Must still guard against zealots

Regarding the guest commentary by State Sen. Kevin Ranker, “Anti-discrimination battles fought here, too”: Our nation’s founders wanted to provide freedom for all religions. However, theocracy (rule by religion) isn’t compatible with democracy (rule by the people). So America’s founders separated religion from government; aiming to accommodate all beliefs so long as the believers didn’t interfere with the physical or mental well-being of other citizens.

This works for most of us as we use the Golden Rule rather than strict adherence to religious dogma. But it doesn’t work for zealots or phonies who cloak personal agendas in religion. And this leads to skirmishes between ordinary folks mostly focused on daily living, zealots fixated on spiritual salvation, and the self-absorbed who focus on personal benefit.

Zealots rarely gain traction in these skirmishes.
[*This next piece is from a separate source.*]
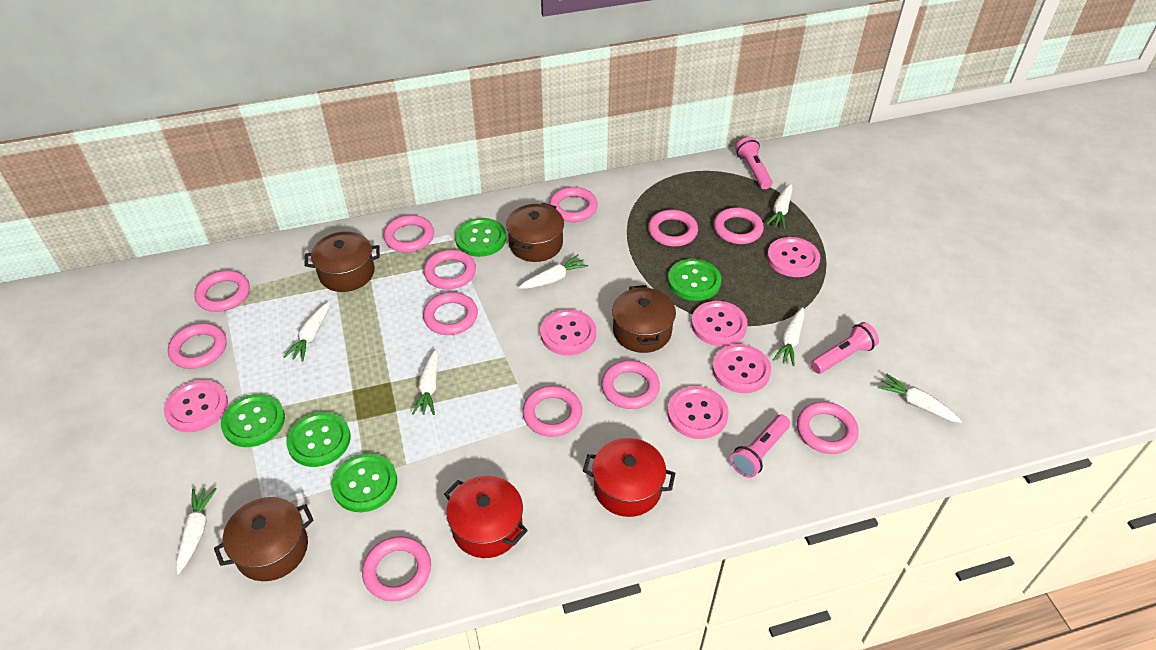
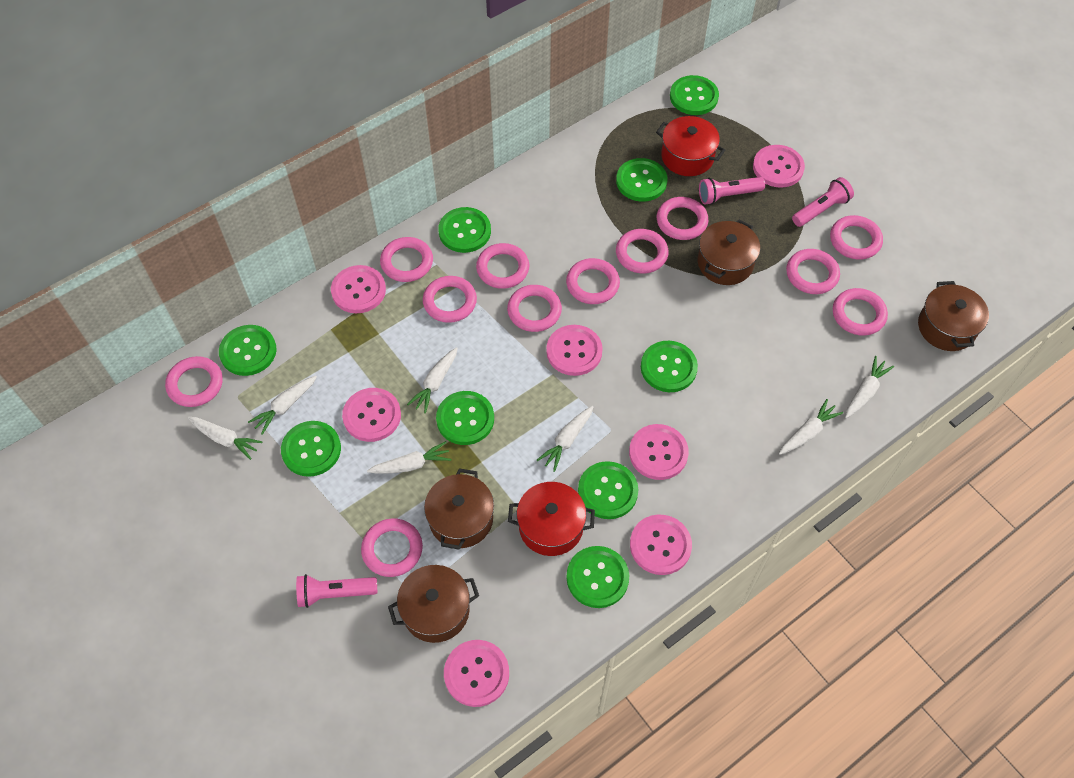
green button: 5 -> 9
pink button: 6 -> 7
But, occasionally, they join with political conservatives for mischief in the name of fighting sin; for example, the Civil War (many Christian religions believed non-whites weren’t human), Women’s suffrage (zealots still believe God made women inferior to men and unworthy of the vote or equal pay), the Volstead Act and Prohibition (zealots demonized drugs and alcohol). And today’s conservatives are backing laws pushed by zealots who want legalized discrimination against children and LGBT folks.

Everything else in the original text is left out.